Газета «Кифа»

Издание Преображенского братства

Оцерковление культуры: опыт одного из священнослужителей начала XX века

о. Константин Аггеев

Идея оцерковления культуры, которая сейчас воспринимается едва ли не как визитная карточка РСХД и парижского богословия, вызревала постепенно не только в богословских и философских трудах дореволюционных мыслителей, но и в практике жизни некоторых православных священников, неожиданно сделавших шаг навстречу светской культуре.

В цепи, идущей от горячих дискуссий начала века к оформившейся в эмиграции теме «оцерковления культуры» (особая роль в разработке которой принадлежала В.В. Зеньковскому), нужно искать промежуточные звенья. Это, конечно, Н.А. Бердяев, С.Н. Булгаков, А.В. Карташёв, с которыми Зеньковский близко общался в эмиграции, но, конечно, и Константин Маркович Аггеев, родившийся в 1868 г. в Тульской губернии, закончивший Тульскую духовную семинарию и Киевскую духовную академию, служивший священником в Мариамполе, Киеве и с 1903 г. – в Петербурге.

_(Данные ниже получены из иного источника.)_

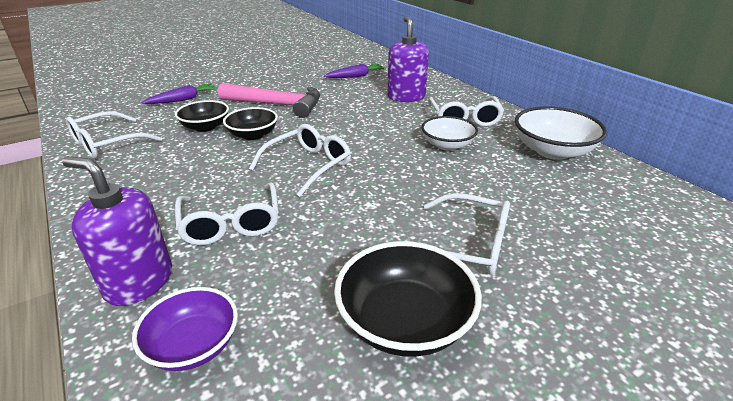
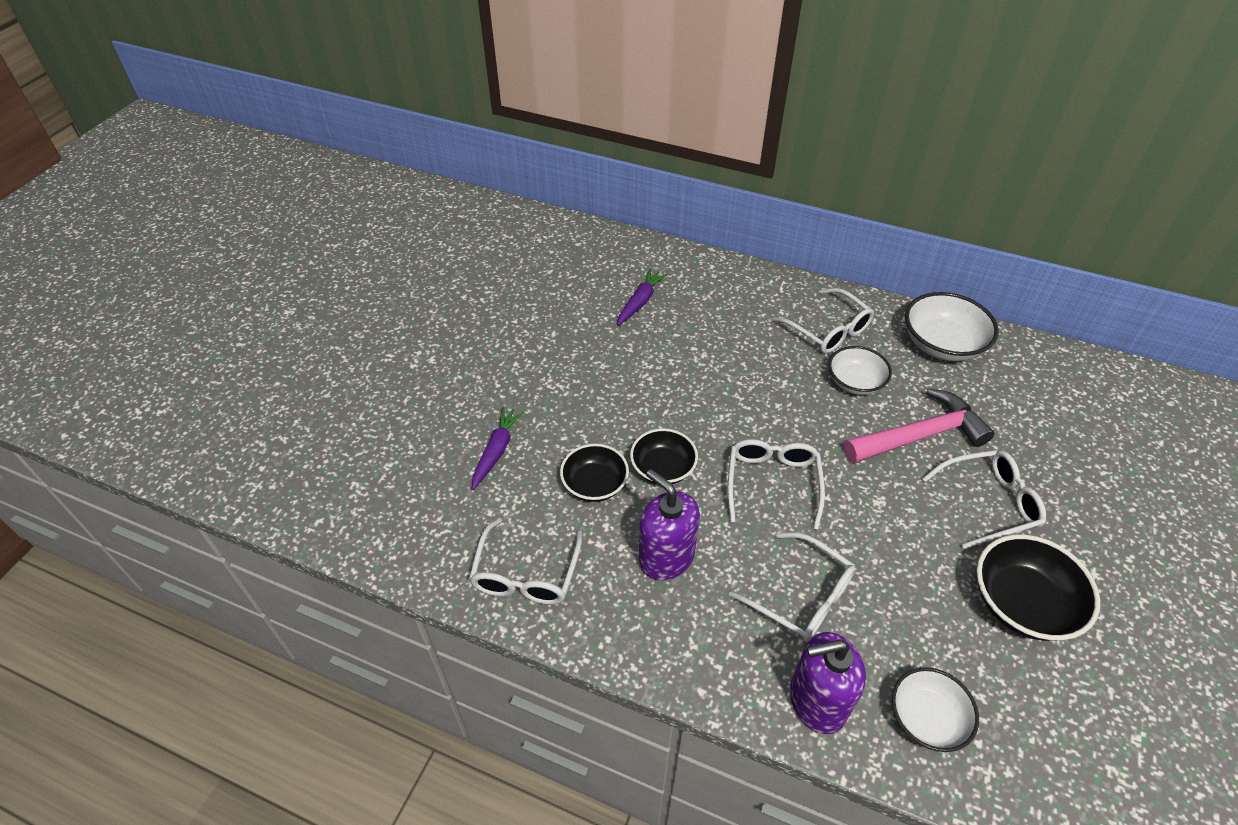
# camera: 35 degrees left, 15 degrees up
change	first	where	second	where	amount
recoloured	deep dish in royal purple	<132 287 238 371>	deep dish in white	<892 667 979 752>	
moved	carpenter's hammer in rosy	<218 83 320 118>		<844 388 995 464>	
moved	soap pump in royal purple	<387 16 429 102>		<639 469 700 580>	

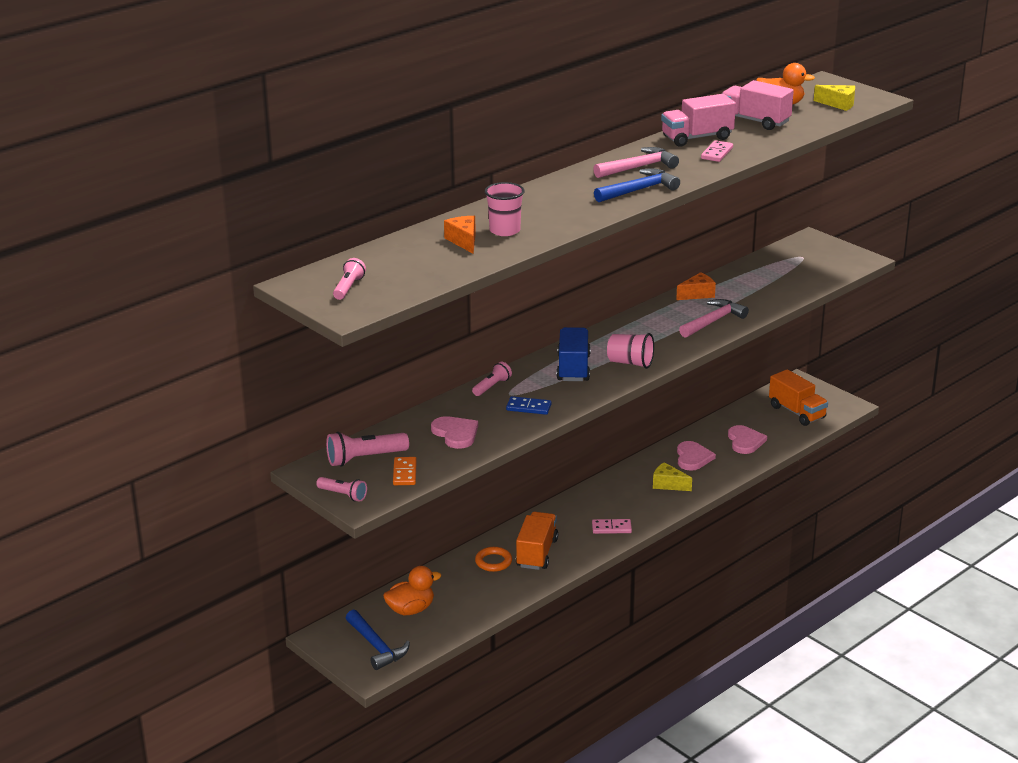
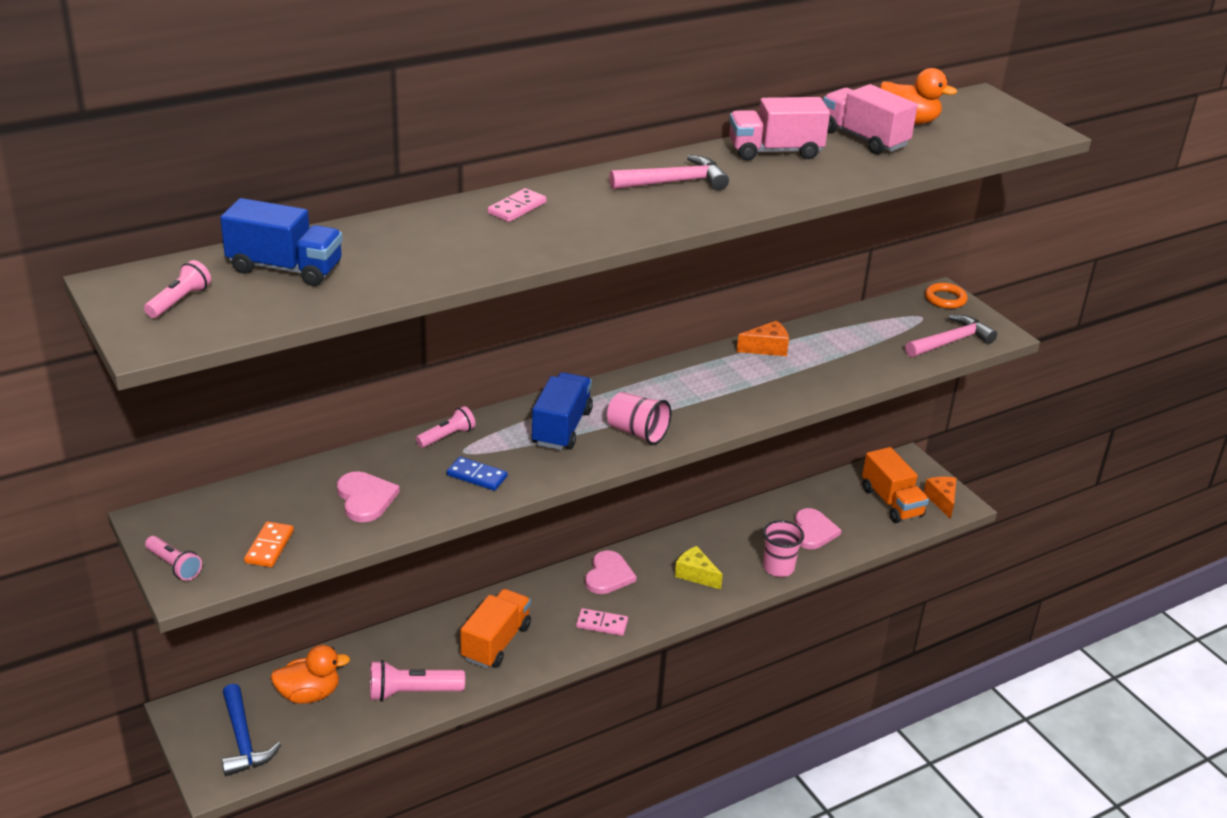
# camera: 10 degrees right, 5 degrees up
change	first	where	second	where	amount
moved	torch in rosy	<326 432 409 466>		<370 660 465 701>	
moved	cheese wedge in bright orange	<444 216 476 254>		<924 477 956 519>	
moved	torus in bright orange	<475 547 512 572>		<925 283 968 309>	
moved	tumbler in rosy	<485 182 525 236>		<763 520 804 577>	
removed	carpenter's hammer in royal blue	<594 168 680 202>			
moved	love heart in rosy	<677 441 716 471>		<585 550 637 594>	
moved	carpenter's hammer in rosy	<679 299 749 338>		<905 315 997 357>	
moved	domino in rosy	<701 140 733 162>		<488 188 546 222>	
removed	cheese wedge in yellow	<814 85 855 111>			
added			lorry in royal blue	<220 198 343 286>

Отец Константин Аггеев не вводит критерий красоты, хотя эпоха Серебряного века уже при дверях, но пишет о подлинности («К литературным произведениям я теперь стал взыскателен. Фальшивые режут меня») и художественности тех эстетических миров, с которыми сталкивается.

Зеньковский и Аггеев были лично знакомы. Воспоминания об их встрече и совместной деятельности Зеньковский запечатлел в мемуарах «Пять месяцев у власти». Он писал о «долголетних и добрых отношениях», которые связывали их с Аггеевым, и о совместной работе в 1919 г. «в Киеве в месяцы пребывания там Добр. Армии, в которой Аггеев по-видимому занимал какое<-то> место в “Осваге”», и в Одессе в рамках «Союза Возрождения». Во время их последней встречи в 1920 г. Зеньковскому было 39 лет, а Аггееву 52 года. 26 января 1920 года Василий Зеньковский навсегда покинул Россию, а 6 января 1921 г. прот. Константин Аггеев, не решившийся покинуть Крым, занятый большевиками, был расстрелян в имении Багреевка под Ялтой вместе со своим сыном Иваном.

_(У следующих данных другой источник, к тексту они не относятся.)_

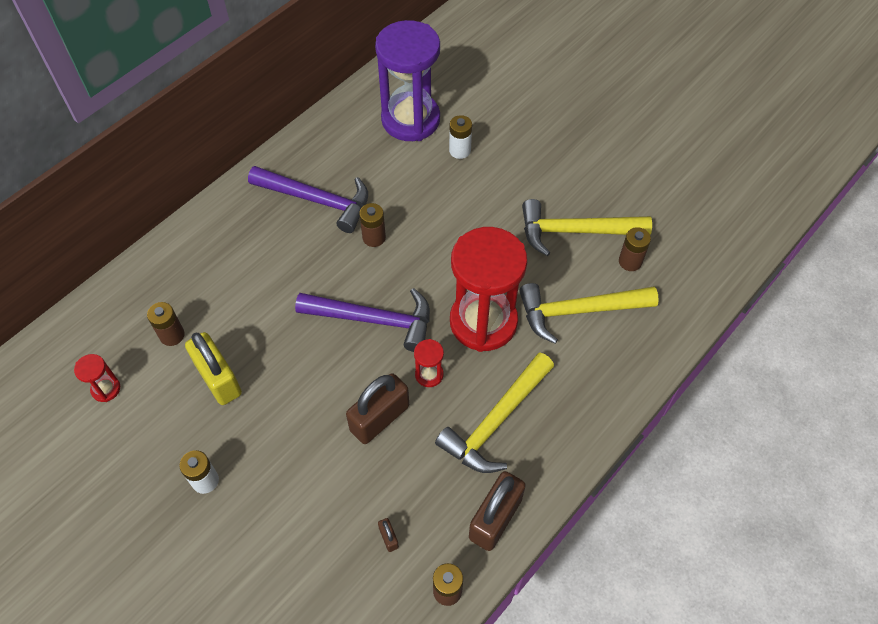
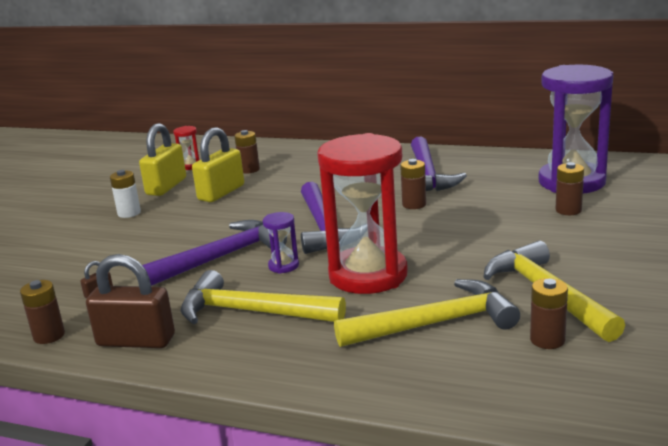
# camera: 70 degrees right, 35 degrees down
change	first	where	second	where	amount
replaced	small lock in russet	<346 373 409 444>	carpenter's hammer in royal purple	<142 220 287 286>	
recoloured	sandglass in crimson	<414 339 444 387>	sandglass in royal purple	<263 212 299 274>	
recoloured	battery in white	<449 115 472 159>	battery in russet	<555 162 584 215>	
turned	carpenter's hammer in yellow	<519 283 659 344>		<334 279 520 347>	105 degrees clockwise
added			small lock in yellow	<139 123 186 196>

Предположим, что за время «долголетних и добрых» отношений о. Константин сумел передать своему молодому соратнику свой опыт воцерковления культуры. Каким он был? Что он мог определить в концепции, сформулированной Зеньковским уже в эмиграции, и практике воцерковления молодёжи в РСХД?

О том, как относилась к о. Константину Аггееву столичная интеллигенция, говорит ряд фактов. В 1906 г. отца Константина приглашал на предсмертную беседу акад. А. Н. Веселовский (см. письмо от 6.X.1906); у него принял крещение С.Л. Франк; Александр Блок советовал своей матери обращаться к о. Аггееву в дни сомнений и раздумий; Вяч. Иванов посещал церковь при Ларинской гимназии, в которой о. Константин служил с 1906 г. Близкие отношения по литературной работе сложились у Константина Марковича с Н.А. Бердяевым, С.Н. Булгаковым, А.В. Карташёвым, Д.С. Мережковским, П.Б. Струве и многими другими представителями философской и литературной элиты тогдашнего российского общества. Своё магистерское сочинение, посвящённое личности Константина Леонтьева, Аггеев просил почитать И.Ф. Анненского. Однако, когда мы читаем воспоминания проф. Кудрявцева о годах учёбы Аггеева в Тульской духовной семинарии, мы видим совсем иную картину: «Стихов Константин Маркович не любил, и, кроме тех, которые надо было заучивать на уроках словесности, ни одного на память не знал. И из беллетристики, опять-таки, кроме того, что требовалось программой словесности и некоторых произведений Достоевского, ничего не читал. <…>. Впрочем, и другого рода книг, кроме учебников, К<онстантин> М<аркович> в семинарии не читал – и некогда было, да и к чему?» Отсутствие интереса к культуре объяснялось не только крестьянским происхождением Аггеева, но и его тяжёлым экономическим положением, необходимостью не только учиться, но и зарабатывать на кусок хлеба для себя и разорившейся семьи.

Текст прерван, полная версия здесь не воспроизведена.